S'ils consentaient à lire l'arrêt, ils seraient rapidement rassurés. Certes, le Conseil d'État était saisi par une association Mousse qui se présente sur son site comme "les justiciers du LGBPQI+". Mais à y regarder de plus près, l'association est accompagnée d'un avocat qui connaît le droit et qui invoque des arguments juridiques qui pourraient aussi bien être développés par n'importe quelle association d'usagers ou n'importe quel voyageur isolé. Concrètement l'association conteste la décision de la Commission nationale de l'informatique et des libertés (CNIL) qui avait écarté sa réclamation tendant à exiger de SNCF Connect la suppression de l'exigence de civilité. L'autorité indépendante estimait alors que cette exigence n'emportait aucune atteinte au RGPD. C'est donc cette décision de rejet qui a donné lieu à un recours devant le Conseil d'État, et l'association en obtient l'annulation.

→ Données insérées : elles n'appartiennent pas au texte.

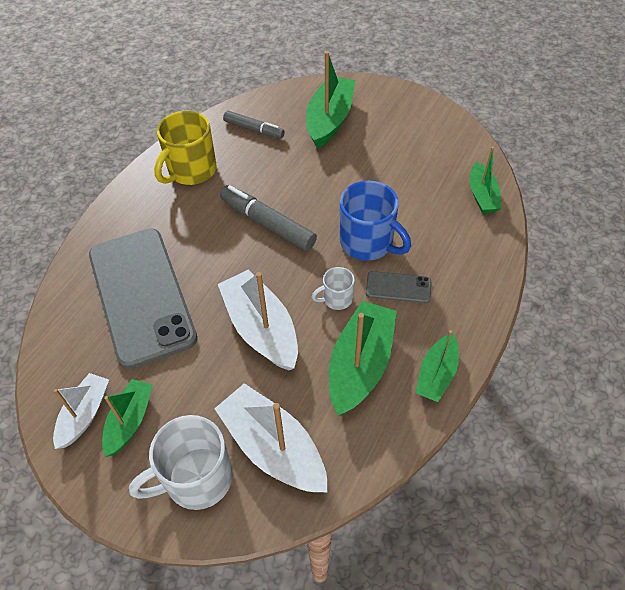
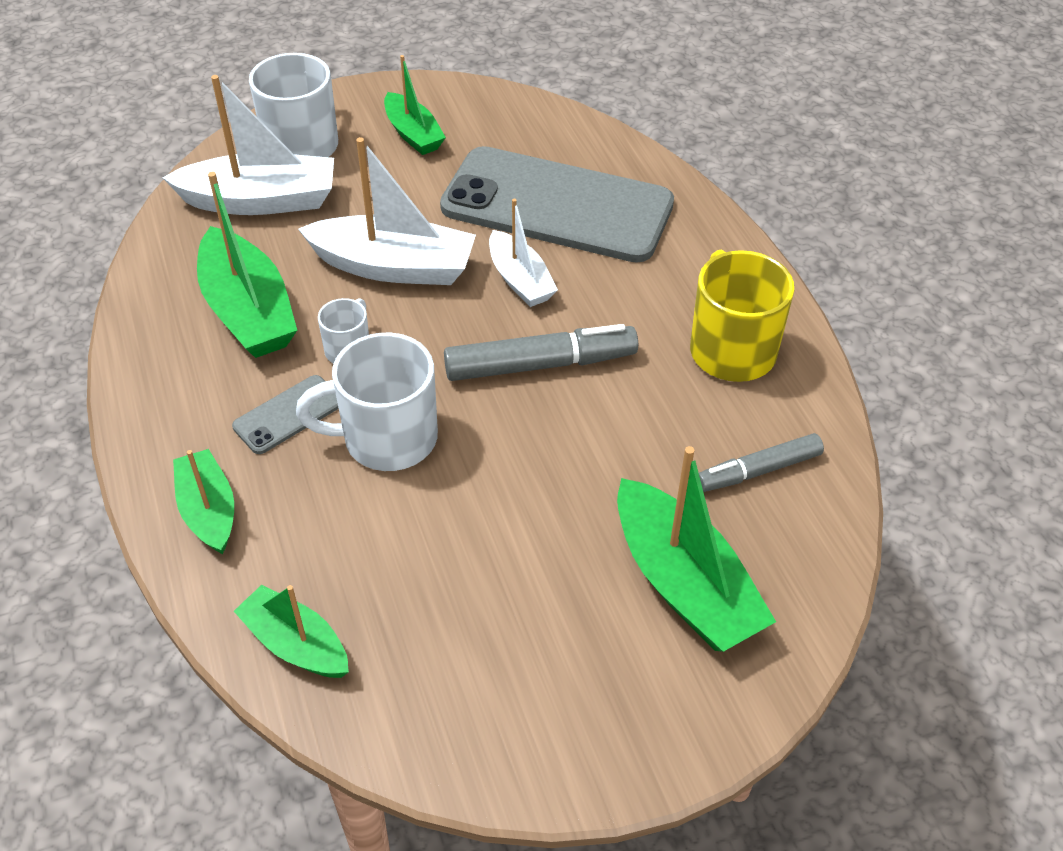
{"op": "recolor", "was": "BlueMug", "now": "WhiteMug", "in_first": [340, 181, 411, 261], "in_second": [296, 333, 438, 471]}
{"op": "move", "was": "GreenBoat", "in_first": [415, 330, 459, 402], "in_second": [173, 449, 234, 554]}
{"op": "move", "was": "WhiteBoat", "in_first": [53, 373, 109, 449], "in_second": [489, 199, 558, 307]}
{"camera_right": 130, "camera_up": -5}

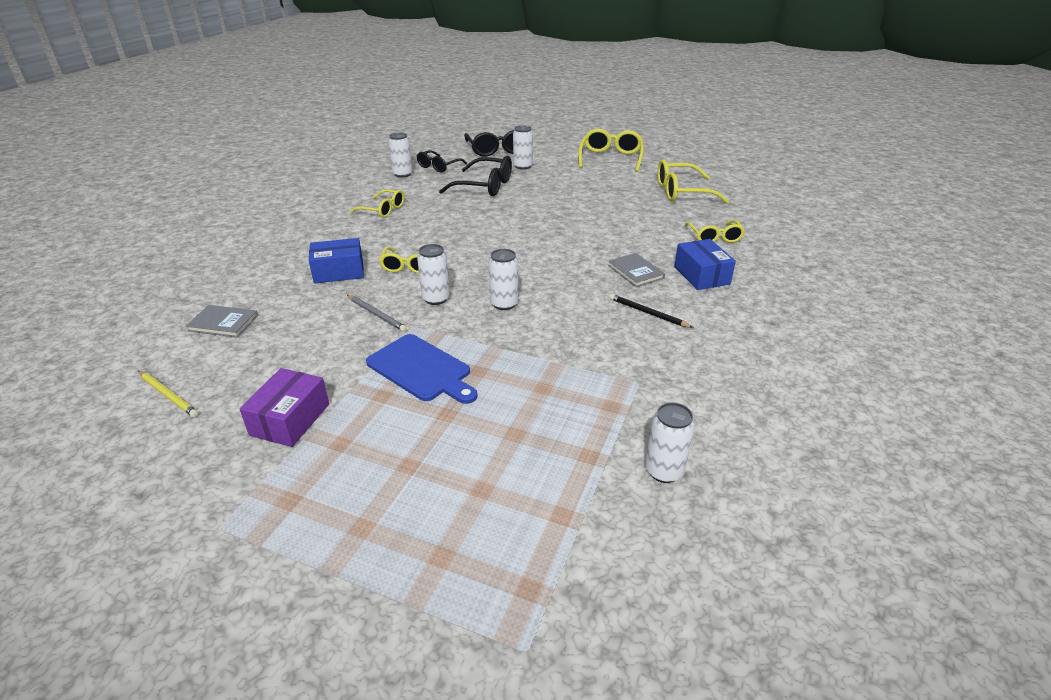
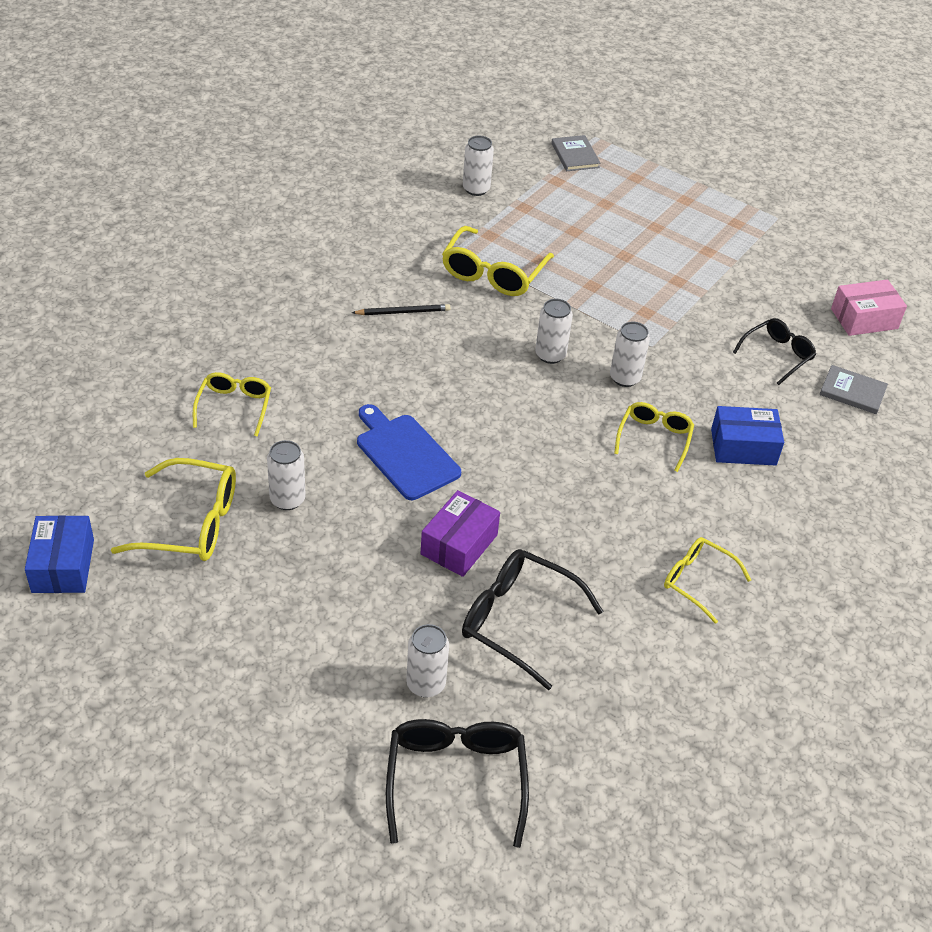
{"op": "move", "was": "YellowGlasses", "in_first": [578, 129, 644, 172], "in_second": [442, 226, 554, 296]}
{"op": "move", "was": "WhiteCan", "in_first": [388, 132, 412, 178], "in_second": [267, 440, 306, 510]}
{"op": "move", "was": "BlackGlasses", "in_first": [417, 150, 467, 173], "in_second": [733, 318, 816, 385]}
{"op": "move", "was": "BlueBox", "in_first": [674, 239, 736, 290], "in_second": [25, 515, 94, 593]}
{"op": "move", "was": "GreyBook", "in_first": [608, 253, 665, 287], "in_second": [551, 135, 600, 171]}
{"op": "rotate", "was": "BlackPencil", "in_first": [609, 294, 694, 328], "in_second": [352, 304, 450, 315], "clockwise": -60}
{"op": "delete", "was": "GreyPencil", "in_first": [347, 295, 407, 332]}
{"op": "move", "was": "BlueCuttingBoard", "in_first": [366, 334, 477, 404], "in_second": [357, 404, 461, 500]}
{"op": "move", "was": "PurpleBox", "in_first": [240, 368, 329, 447], "in_second": [420, 490, 500, 577]}
{"op": "replace", "was": "YellowPencil", "now": "PinkBox", "in_first": [138, 371, 199, 417], "in_second": [831, 279, 907, 336]}
{"camera_right": -170, "camera_up": 10}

La décision du Conseil d'État n'a rien de woke. Elle se borne à faire une stricte application du Règlement général de protection des données (RGPD), comme le lui demandait l'association requérante.

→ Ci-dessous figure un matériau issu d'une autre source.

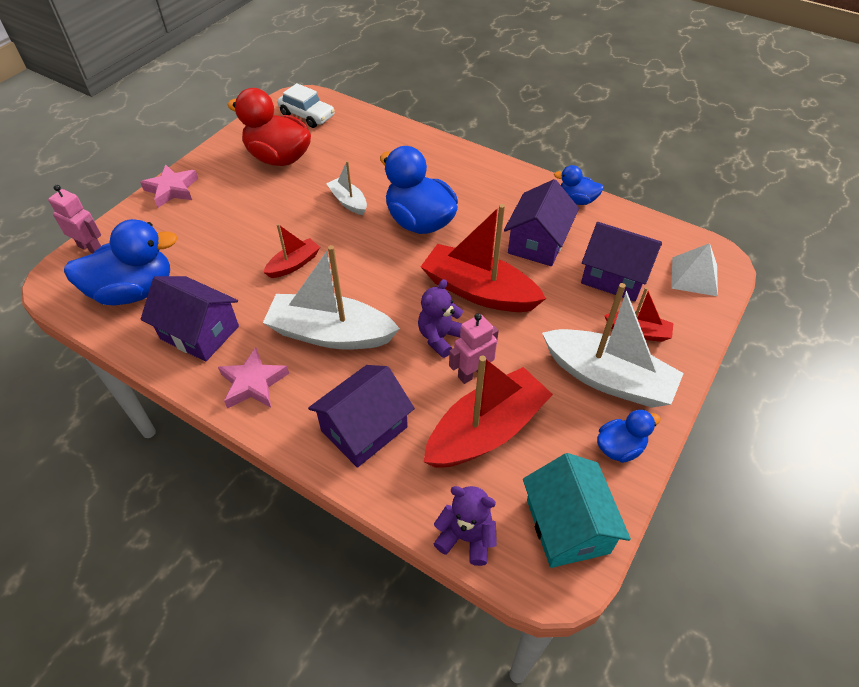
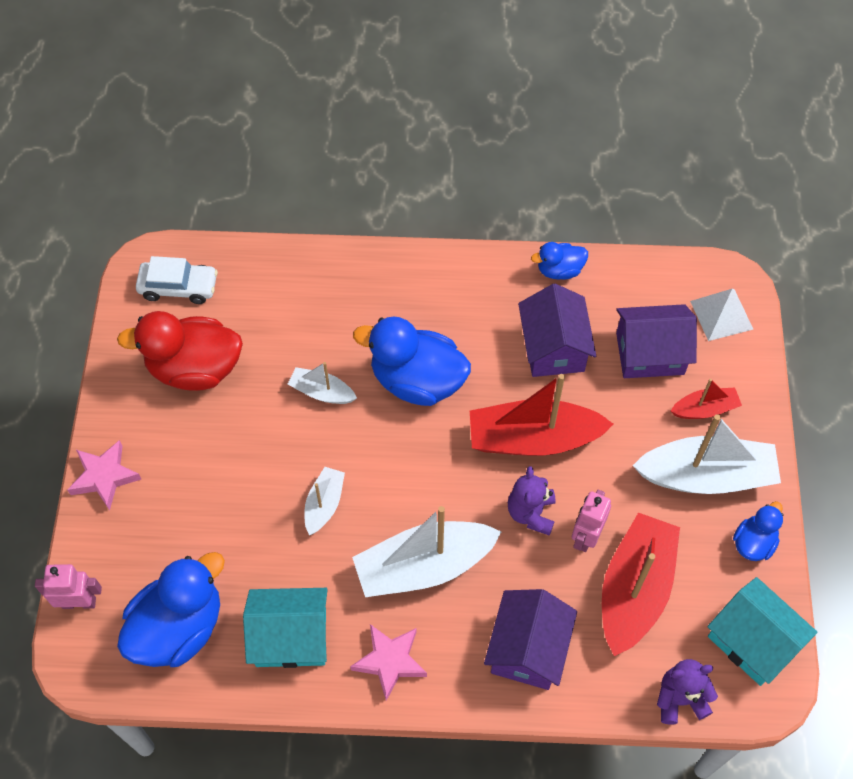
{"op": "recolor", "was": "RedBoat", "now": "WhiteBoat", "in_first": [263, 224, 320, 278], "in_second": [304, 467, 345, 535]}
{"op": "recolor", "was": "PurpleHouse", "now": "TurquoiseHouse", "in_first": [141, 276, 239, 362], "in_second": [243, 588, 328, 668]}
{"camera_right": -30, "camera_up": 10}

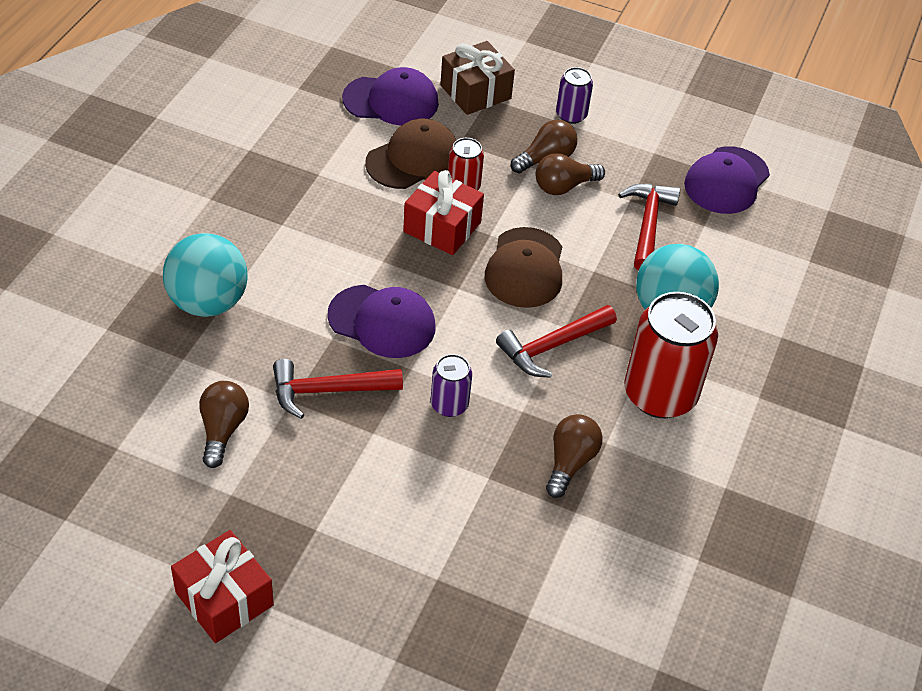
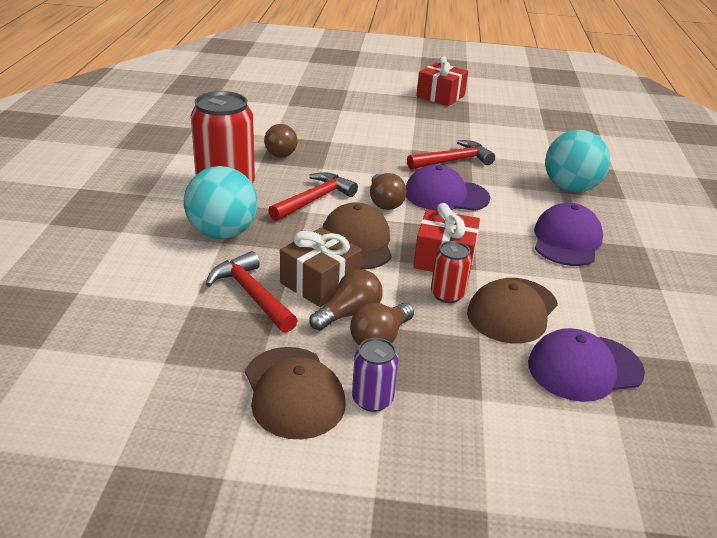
{"op": "move", "was": "BrownGift", "in_first": [440, 41, 515, 115], "in_second": [280, 227, 362, 307]}
{"op": "move", "was": "PurpleCap", "in_first": [684, 146, 770, 214], "in_second": [534, 203, 603, 266]}
{"op": "rotate", "was": "RedHammer", "in_first": [618, 184, 680, 271], "in_second": [206, 251, 298, 333], "clockwise": 150}
{"op": "delete", "was": "PurpleCan", "in_first": [431, 354, 472, 417]}
{"op": "move", "was": "BrownLightBulb", "in_first": [199, 381, 249, 468], "in_second": [370, 173, 407, 210]}
{"op": "insert", "now": "BrownCap", "in_second": [245, 347, 345, 439]}
{"camera_right": 165, "camera_up": -15}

Finalité du fichier et minimisation des données
Le RGPD impose, comme la loi Informatique et Libertés de 1978 avant lui, que seules les données personnelles strictement nécessaires à la finalité du traitement peuvent être recueillies et conservées. Cette règle constitue la mise en oeuvre du principe de finalité qui signifie que les informations recueillies doivent être pertinentes par rapport à la finalité du traitement, et leur utilisation ultérieure compatible avec cette finalité. Si tel n’est pas le cas, un « détournement de finalité » est constitué.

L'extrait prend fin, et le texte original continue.